Zo'n beetje het meest gebruikte drumsetje als je het mij vraagt:

Beta 52 (kick)
SM57 of Beta 56 voor snare
Sennheiser E604's voor toms en snare bottom
Een setje condensators voor de OH's, vaak AKG (c451, C300b, C1000), soms Neumann (KM184) of Shure (KSM 137, KSM27)

Zelf gebruik ik een setje van CAD, het Amerikaanse Shure zeg maar.
Nadeel is dat die overhead gigantisch veel oppikken, hang ze op dezelfde hoogte zoals je dat normaal met een C451 of C300b doet, en je kan je toms, Hihat en snare mics wel uitzetten...

----------


## peterwagner

> Zelf gebruik ik een setje van CAD, het Amerikaanse Shure zeg maar.



euhmmmm...... Waar denk je dat Shure vandaan komt?  :Big Grin: 

Verder inderdaad een standaard lijstje....kan je je geen buil aan vallen.

----------


## renevanh

> euhmmmm...... Waar denk je dat Shure vandaan komt?
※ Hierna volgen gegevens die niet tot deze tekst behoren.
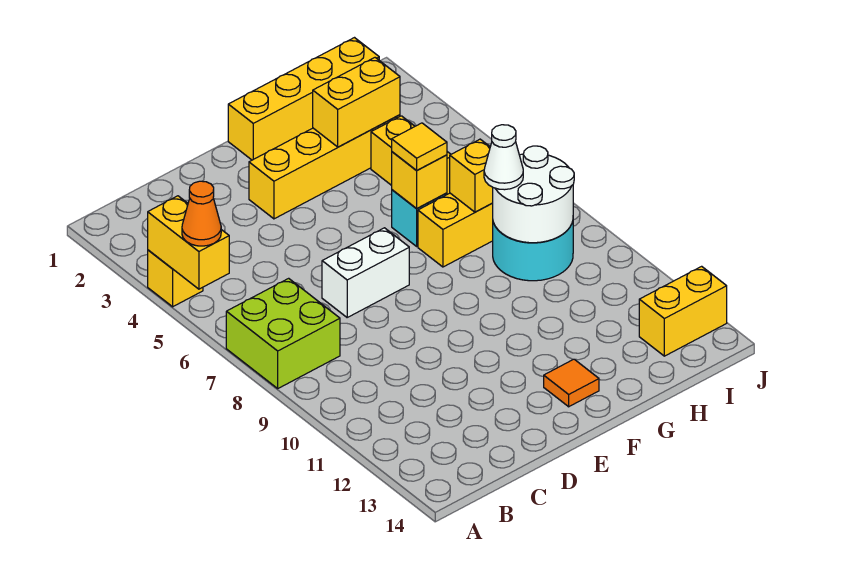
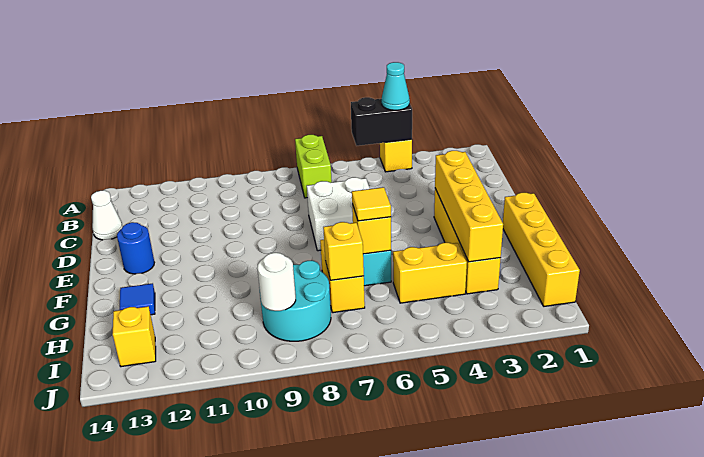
yellow brick A4:A5 level 2 -> black brick A4:A5 level 2
none -> cyan cone A4 level 3
orange cone A5 level 3 -> none
lime brick A7:B8 level 1 -> lime brick A7:B7 level 1
white brick D7:E7 level 1 -> white brick D6:E7 level 1
none -> blue round brick E13 level 1
orange tile F13 level 1 -> none
yellow brick G3:H3 level 2 -> yellow brick E3:H3 level 2
none -> blue tile G13 level 1
white round brick H8:I9 level 2 -> white round brick I9 level 2
white cone H8 level 3 -> white cone C14 level 1
yellow brick I13:J13 level 1 -> yellow brick I13 level 1

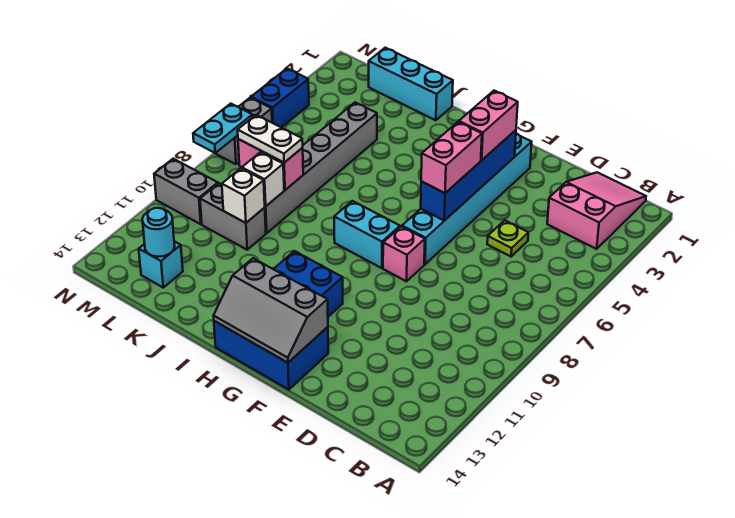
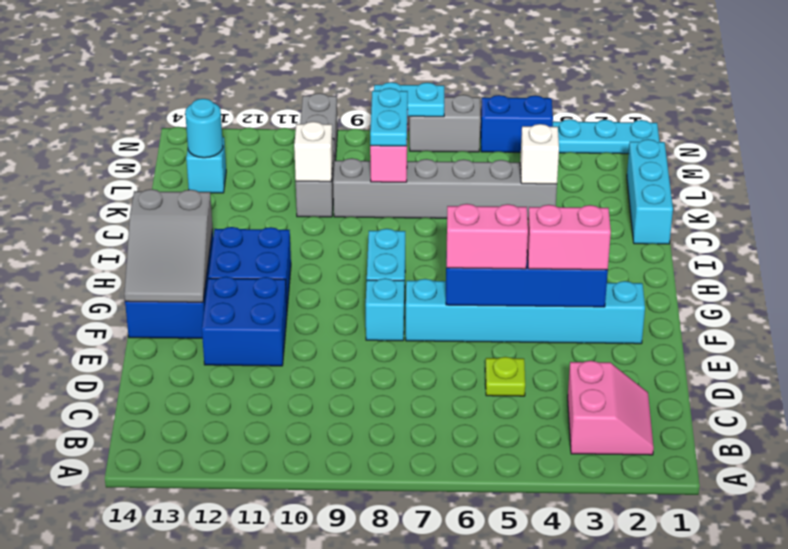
pink slope B1:C3 level 1 top 3 -> pink slope B2:C3 level 1 top 3
none -> blue brick E11:F12 level 1
pink brick F8 level 1 -> cyan brick F8 level 1
grey slope F13:H14 level 2 top 13 -> grey slope F13:H14 level 2 top H
white plate K8:L8 level 3 -> cyan plate K8:L8 level 3
white brick K9 level 2 -> white brick K4 level 2
none -> cyan plate N1:N3 level 1

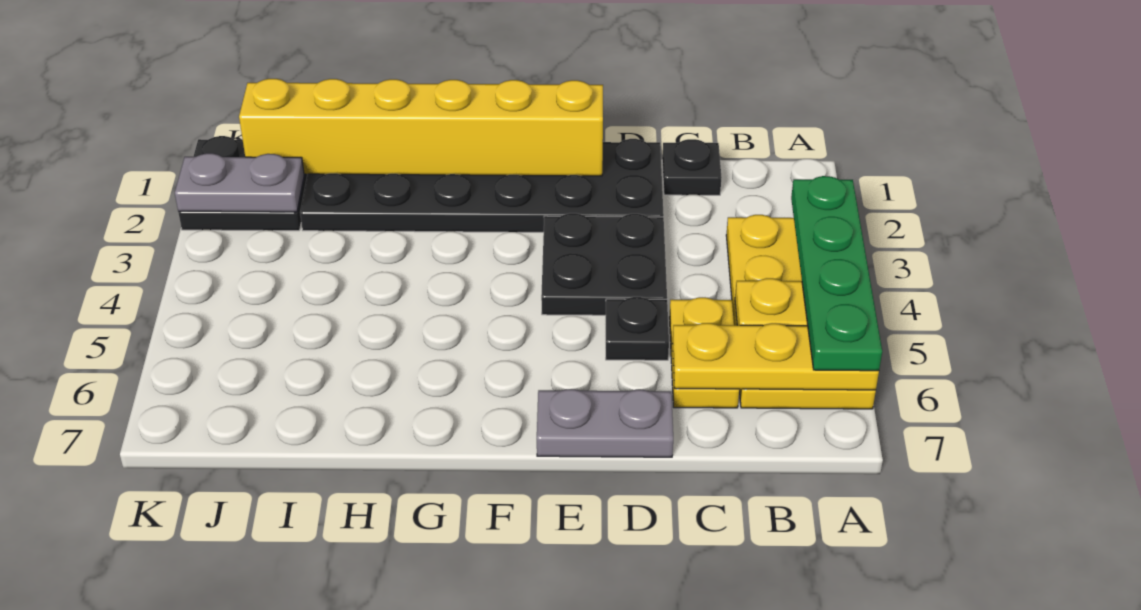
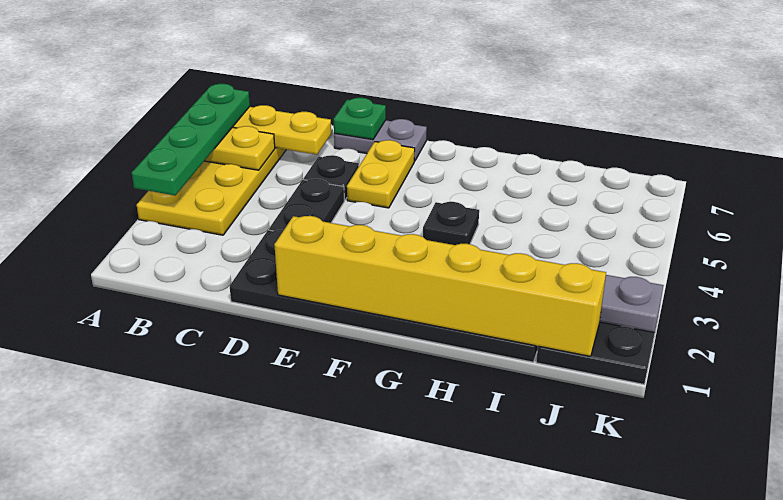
black plate C1 level 1 -> black plate G4 level 1
yellow plate C5:C6 level 1 -> yellow plate E5:E6 level 1
black plate D3:E4 level 1 -> black plate D3:D4 level 1
none -> green plate D7 level 2

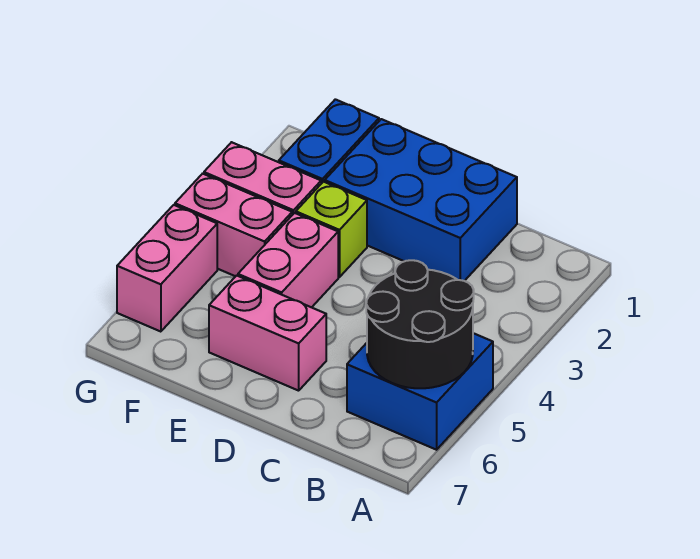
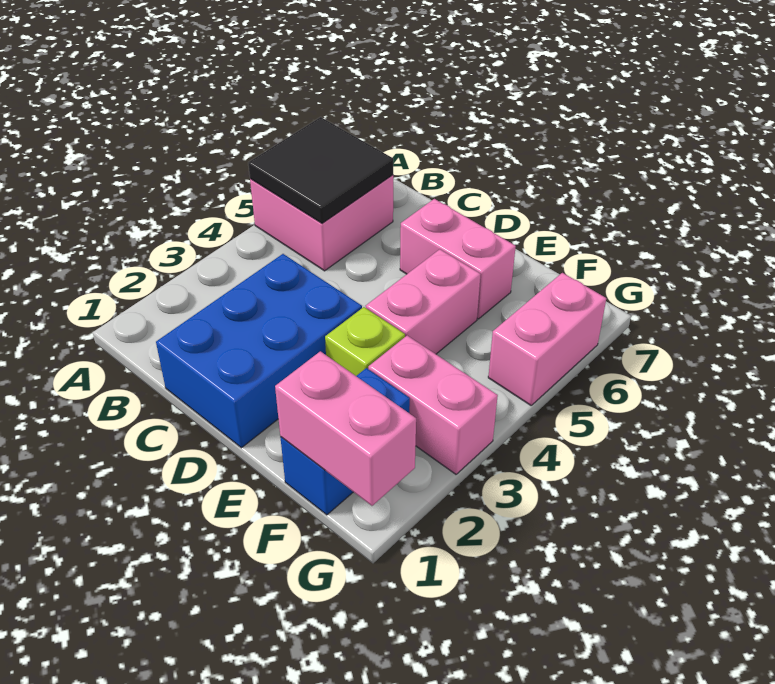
blue brick A5:B6 level 1 -> pink brick A5:B6 level 1
black round brick A5:B6 level 2 -> black tile A5:B6 level 2
blue brick C1:E2 level 1 -> blue brick C1:D3 level 1
pink brick F4:G4 level 1 -> pink brick F1:G1 level 2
Nja... niet helemaal goed gezegd :P

CAD wordt in Amerika gebruikt zoals Shure en Sennheiser hier: heel veel.
Vooral in studios kom je het daar erg veel tegen.

----------


## Fluortje

Bedankt voor jullie reacties!

Het setje dat jullie noemen (Jullie noemen nogal dezelfde microfoons) komt volgens mij al uit op rond de 1000 euro!

Ik dacht nu zelf meer aan 'n euro of 300, misschien 400.

In de muziekwinkel hier in de stad hebben ze 'n setje voor 199. 5 microfoons, van Samson. Wat moet ik me bij zoiets voorstellen? Vast niet erg veel? Ik denk namelijk dat wat daar uit komt niet ontzettend veel beter zal zijn dan het geluid van m'n éne Samson mic, maar misschien vergis ik me daarin.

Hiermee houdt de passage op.